By Donald Wittkowski
Donna Buker said a rainstorm last Thursday lasted only 30 minutes, but swamped the streets around her home at Seventh Street and Moore Avenue with about a foot of water.
Although that much storm water would be extraordinary for most areas, it was hardly an aberration in Buker’s flood-prone neighborhood close to the bay in the north end of town, she explained.
“Our house was built in 2006. The flooding has gotten increasingly worse since then,” she said.
On Thursday night, Buker and her husband, Bob, appeared before City Council to plead for help from the flood waters. It appears they will get it. Mayor Jay Gillian assured them the city is moving ahead with designs for a series of pumping stations in the north end to ease the perennial flooding.
“I sympathize with everybody in those areas of town. If you live there, you know it needs to be done,” Gillian said, referring to the flood-control project.

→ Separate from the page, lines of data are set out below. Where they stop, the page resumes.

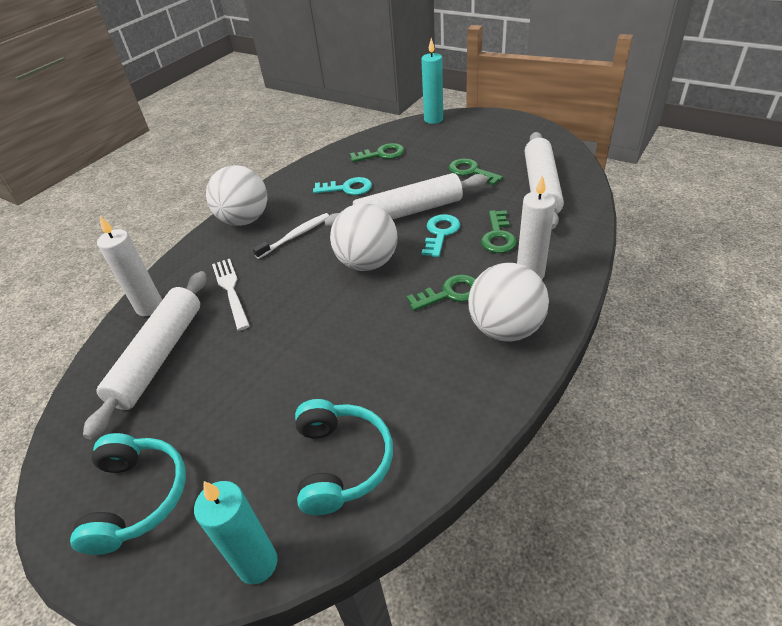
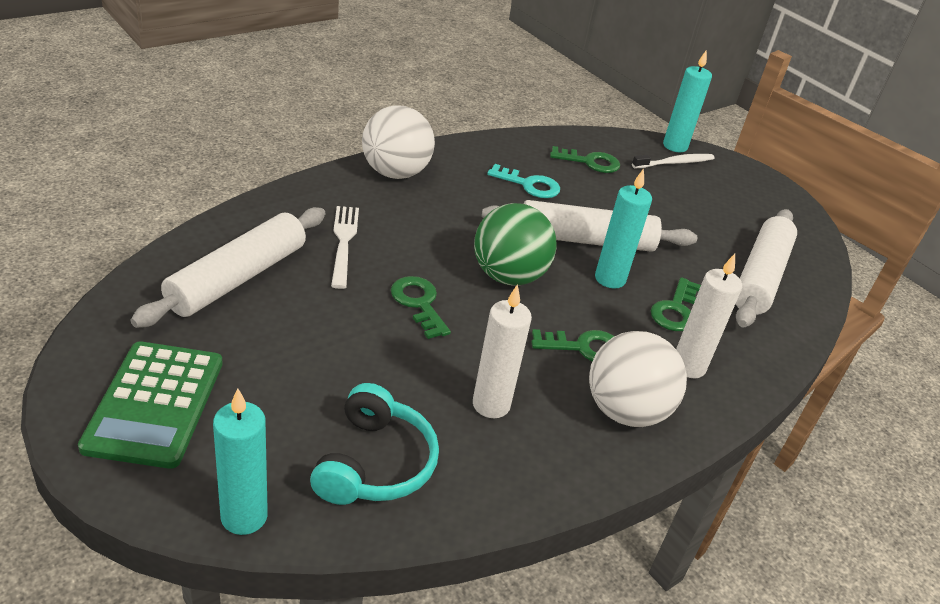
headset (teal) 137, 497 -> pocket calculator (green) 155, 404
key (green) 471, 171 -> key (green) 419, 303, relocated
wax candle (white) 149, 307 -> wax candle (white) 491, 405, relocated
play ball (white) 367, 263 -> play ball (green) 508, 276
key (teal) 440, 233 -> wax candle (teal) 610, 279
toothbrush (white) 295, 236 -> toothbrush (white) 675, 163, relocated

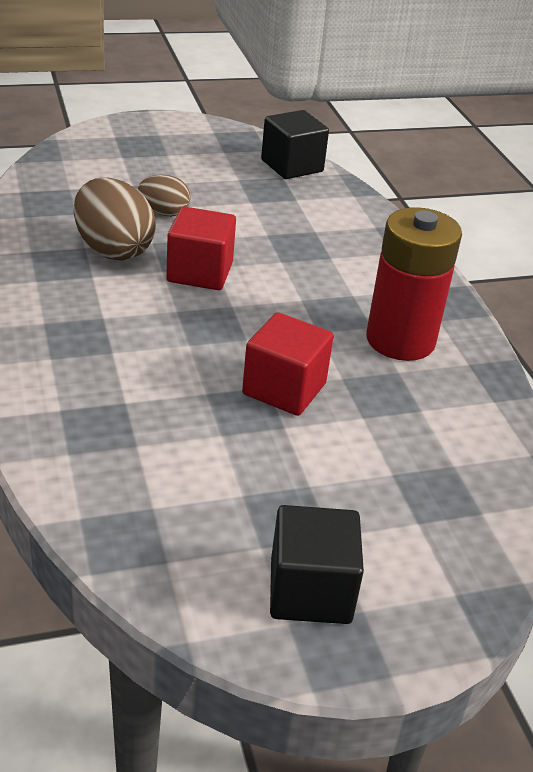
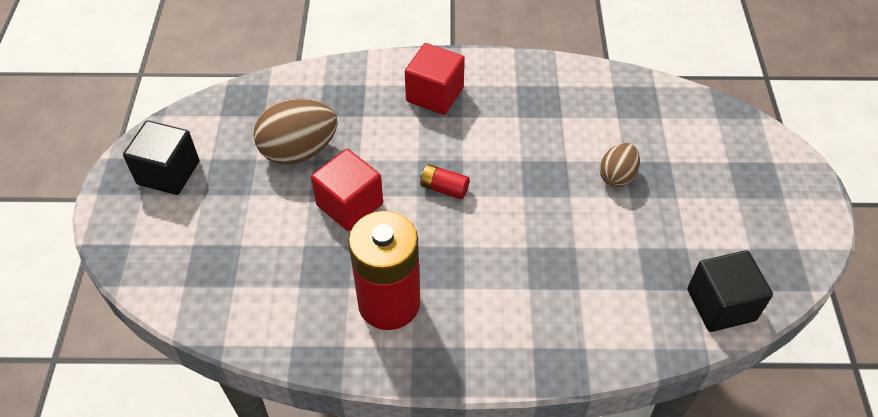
toy egg (dark brown) 113, 250 -> toy egg (dark brown) 299, 151, relocated
solid cube (red) 200, 272 -> solid cube (red) 435, 94, relocated
none -> battery (red) 444, 188

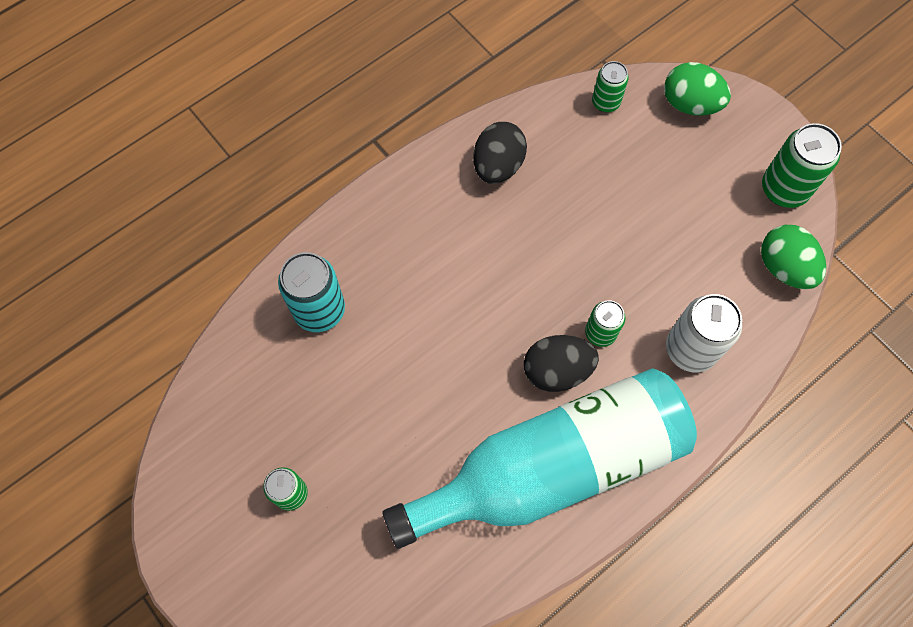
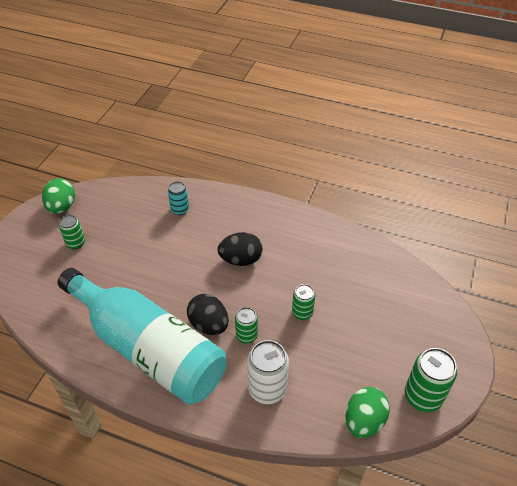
toy egg (green) 690, 104 -> toy egg (green) 62, 207, relocated
can (teal) 319, 310 -> can (teal) 180, 209, x0.61
toy egg (ebony) 498, 166 -> toy egg (ebony) 241, 259, relocated
can (green) 605, 102 -> can (green) 302, 313, relocated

The city had originally proposed building one massive pumping station on Sixth Street to handle the flooding, but backed off after the estimated cost came in about three times the project’s budget, the mayor said.
Mayor Jay Gillian, pictured with City Solicitor Dorothy McCrosson, explained that the north end flood-control project is being redesigned.
Neighbors also objected to the original designs. They complained about the prospect of huge amounts of water being channeled down Sixth Street through a single outfall pipe to the bay. Gillian acknowledged that part of the plan would have been “overkill.”
After studying the project further, city officials decided it would be better – and more affordable – to instead build a series of smaller pumping stations strategically located in the north end to get rid of flood waters.
“We can get more done, with less money, by redesigning it,” Gillian said.
The city expects to accept bids for the project this summer and start construction in the fall. At a town hall meeting in 2015, city officials estimated the cost would be $8.7 million. A $5 million grant from the Federal Emergency Management Agency will help pay for construction.
The redesign, though, has delayed the project. Councilman Keith Hartzell said everyone is anxious to get construction started.
“Hopefully, the delay will be well worth it for everybody,” Hartzell said. “We’re definitely focused on it.”
The city also wants to build new bulkheads in the north end of town to help prevent flooding, although they would come later on, Gillian said.
First Ward Councilman Michael DeVlieger, who represents the north end, said the city should pursue plans for the new bulkheads on a “parallel track” with the pumping project.
“It’s like spitting into the wind. It’s going to come back at you if don’t have a bulkhead,” DeVlieger said of the flood waters.
City Council members listen to the mayor's remarks about plans for a series of strategically located pumping stations in the north end of town.
The city will use a similar flood-control project completed in 2014 for the Merion Park neighborhood as a model for the north end pumping stations. Multiple pumping stations are also being built as part of a $6.6 million road and drainage project that began this week in flood-prone neighborhoods between 26th and 34th streets.
Donna and Bob Buker, meanwhile, said that if they don’t get some relief from the flooding in their neighborhood, they will probably be forced to move out.
“We love our home. We love our neighbors. We don’t want to move out. But we are entertaining that idea if the flooding continues,” Donna Buker said. “We would be so happy to go to sleep at night and not have to worry about it raining. I would be so happy to get some remediation.”
After dealing with so much flooding over the past 10 years, Buker grimly noted that she and her husband “live by the tide.”
“When we get storms, you have to hope that you have enough time to get your car out, or you pray that the water doesn’t come up on you,” she said.